Postpartum Thyroiditis

  • Defined as thyroid dysfunction within 12 months of delivery that can manifest as hyperthyroidism, hypothyroidism, or both. 

    • Transient autoimmune thyroiditis present in 5-10% of women in this time period.

    • Often attributed to “the stresses of motherhood” so actually infrequently encountered clinically. 

  • Often develops in two phases:

    • First, hyperthyroid state that is charactrized by simultaneous thyroid gland destruction, lasting maybe a few months at the longest.

      • Often a small, painless goiter can be found in these patients.

      • If diagnosed during this phase, thioamides are generally ineffective, but beta blockers can help with symptoms if necessary. 

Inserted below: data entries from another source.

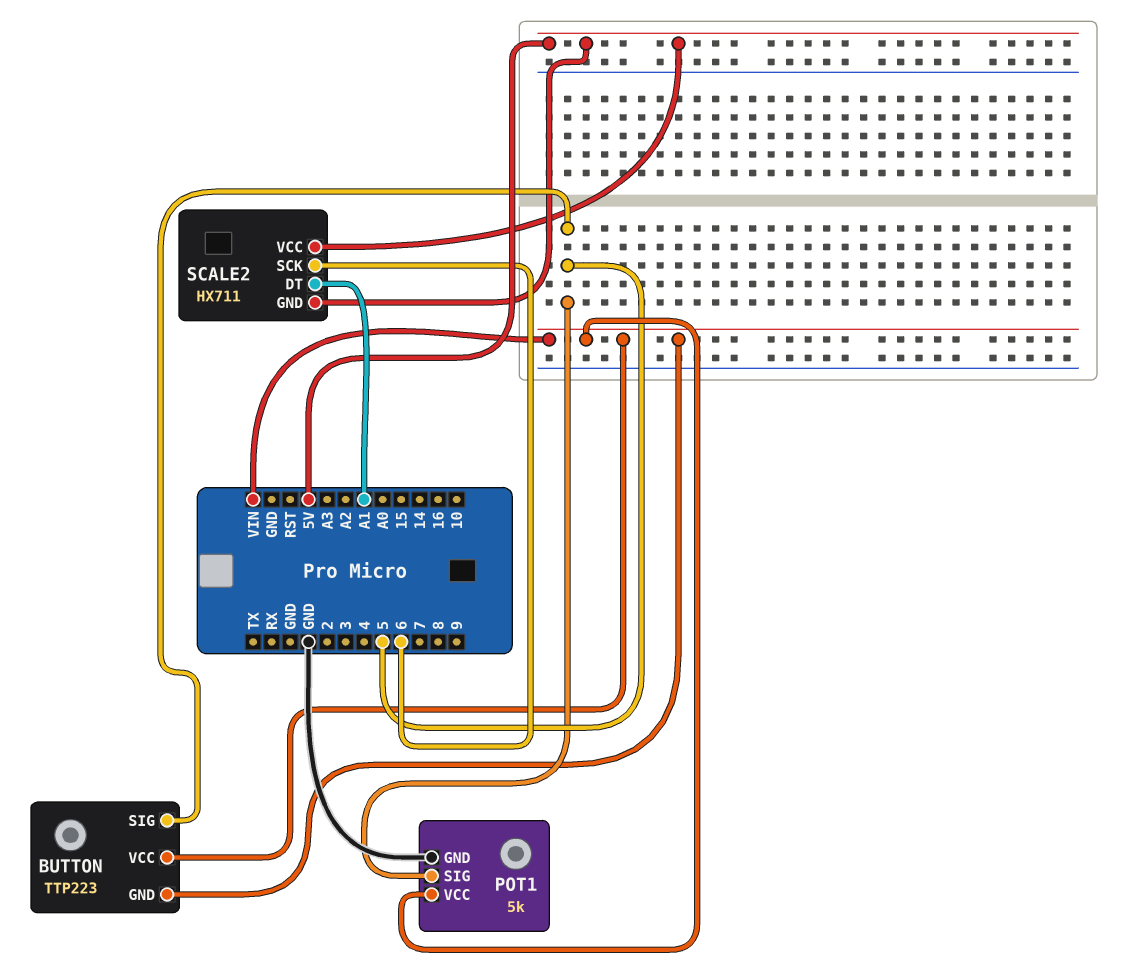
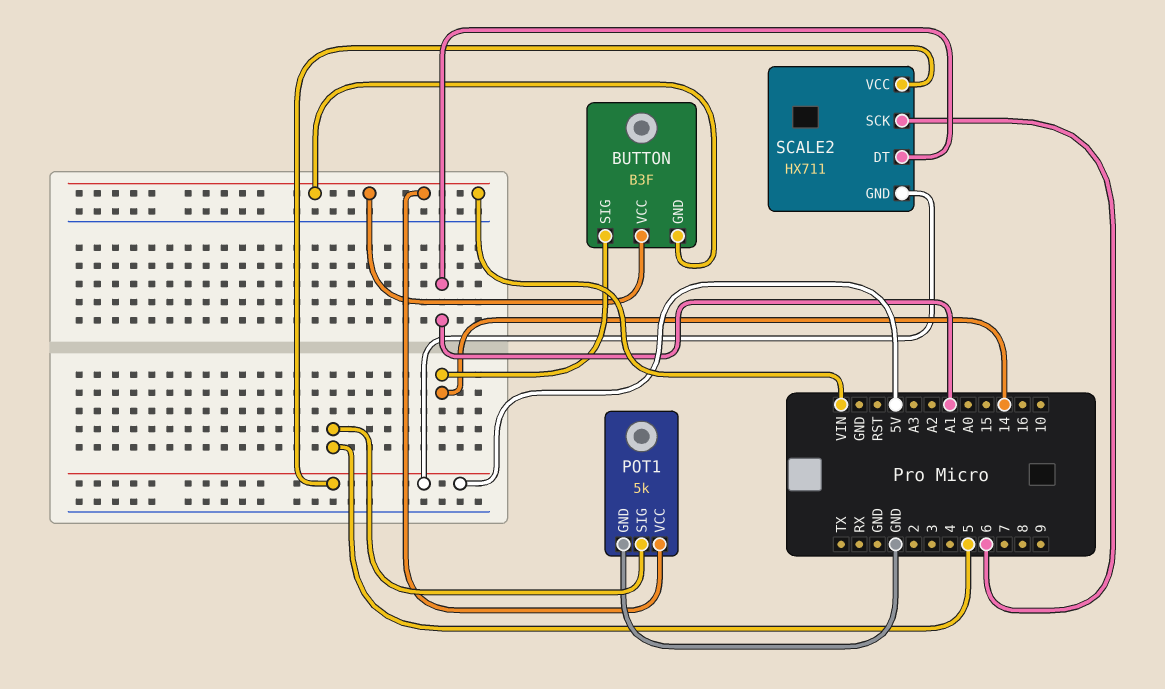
BUTTON: TTP223 -> B3F
BUTTON pin SIG: 5 -> 14

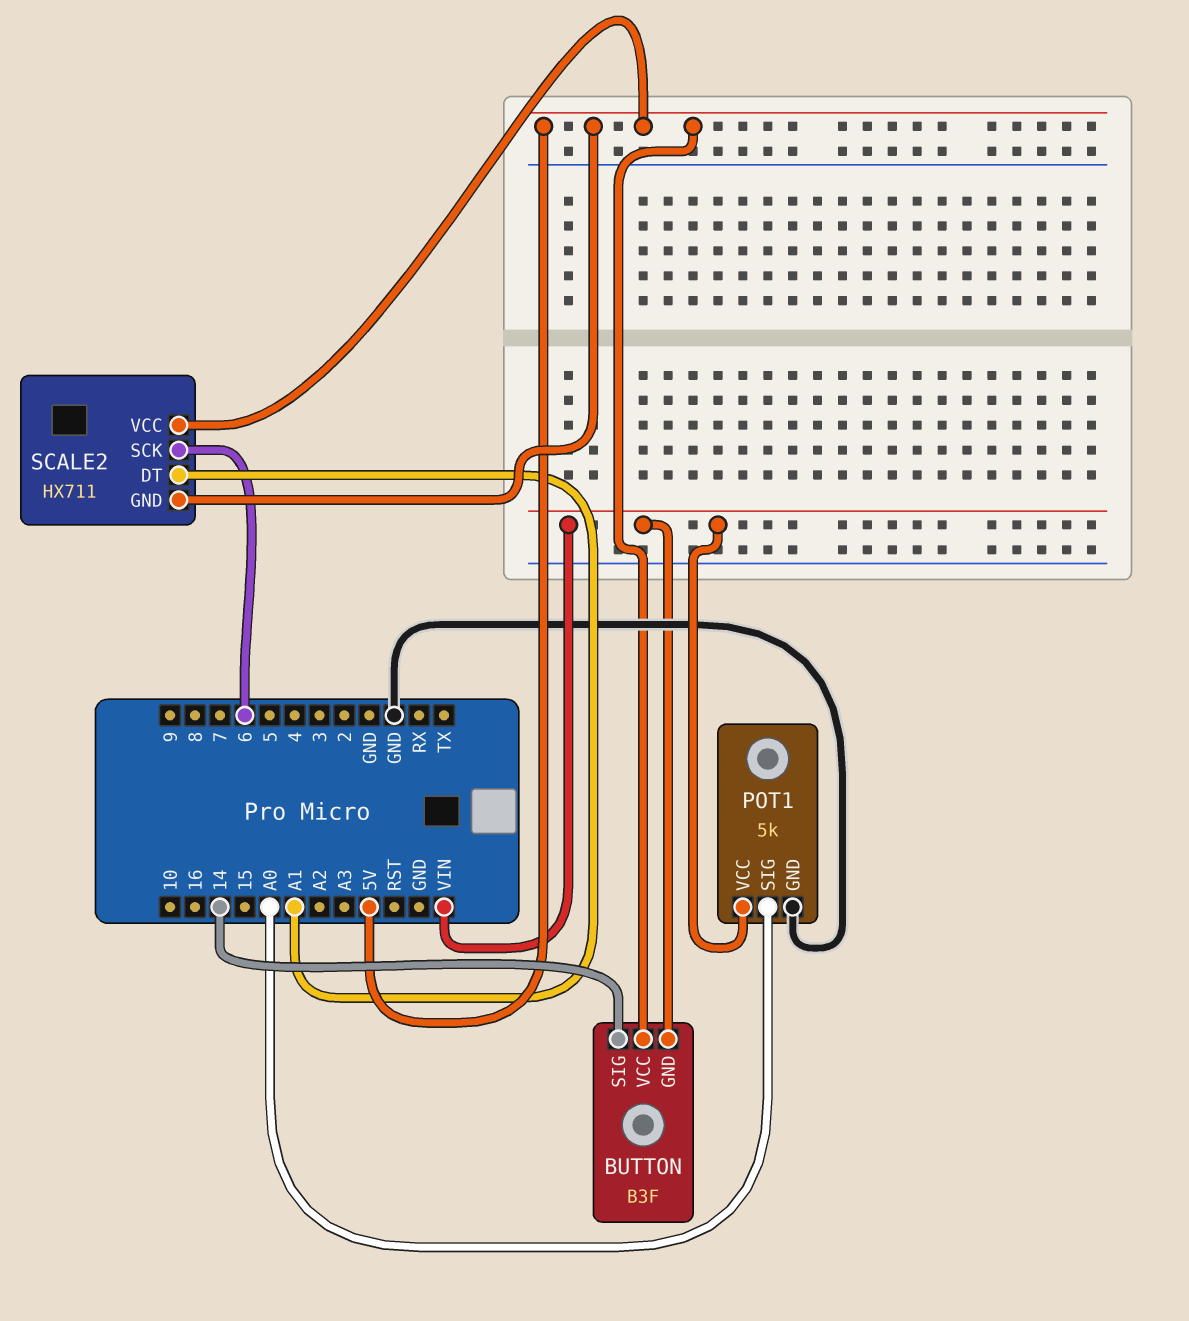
BUTTON pin VCC: VIN -> 5V
POT1 pin SIG: 5 -> A0

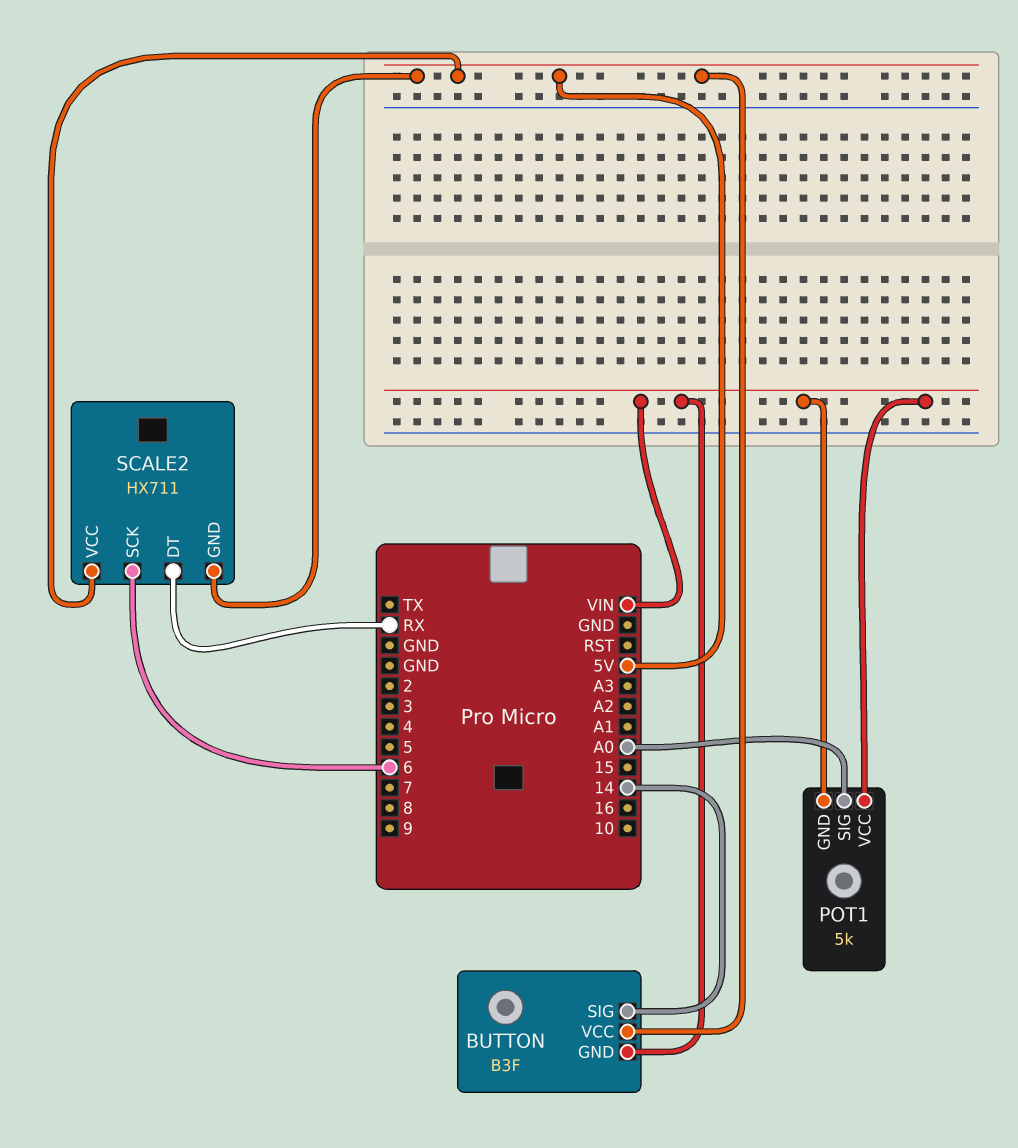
POT1 pin GND: GND -> VIN
SCALE2 pin DT: A1 -> RX

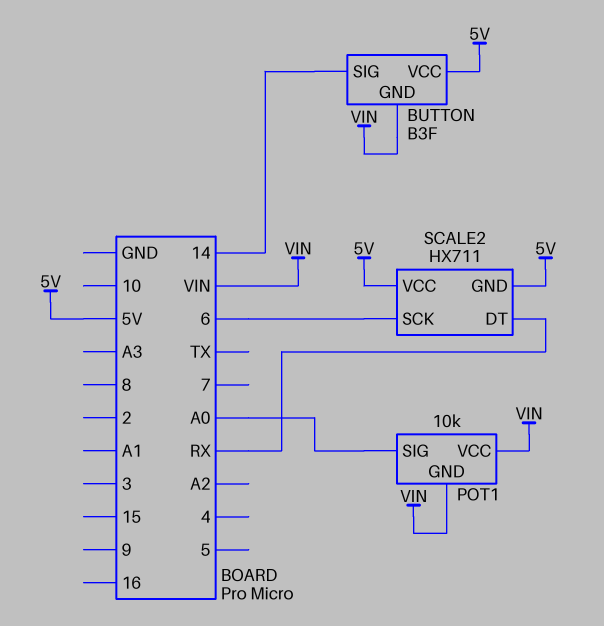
POT1: 5k -> 10k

    • Then, hypothyroid symptoms that begin somewhere between 4-8 months postartum, requiring thyroid replacement for 6-12 momnths.

    • Most women will have symptoms resolve sponteneously, but up to ⅓ of women will develop permanent hypothyroidism. 

Thyroid nodules in pregnancy

  • Can be found in 1-2 % of reproductive-aged women.

  • If pregnant, should perform H&P, TSH, and ultrasound of the neck

    • Ultrasound reliably detects nodules greater than 0.5 cm.

    • If suspicious for malignancy, next step is fine needle aspiration.

      • Radioiodine scanning is not recommended in pregnancy due to theoretical risk of fetal irradiation. 

  • If cancer is detected, multidisciplinary discussion should be had regarding treatment timing. 

    • Many times surgery is delayed until after delivery due to concern for potential removal of parathyroid glands.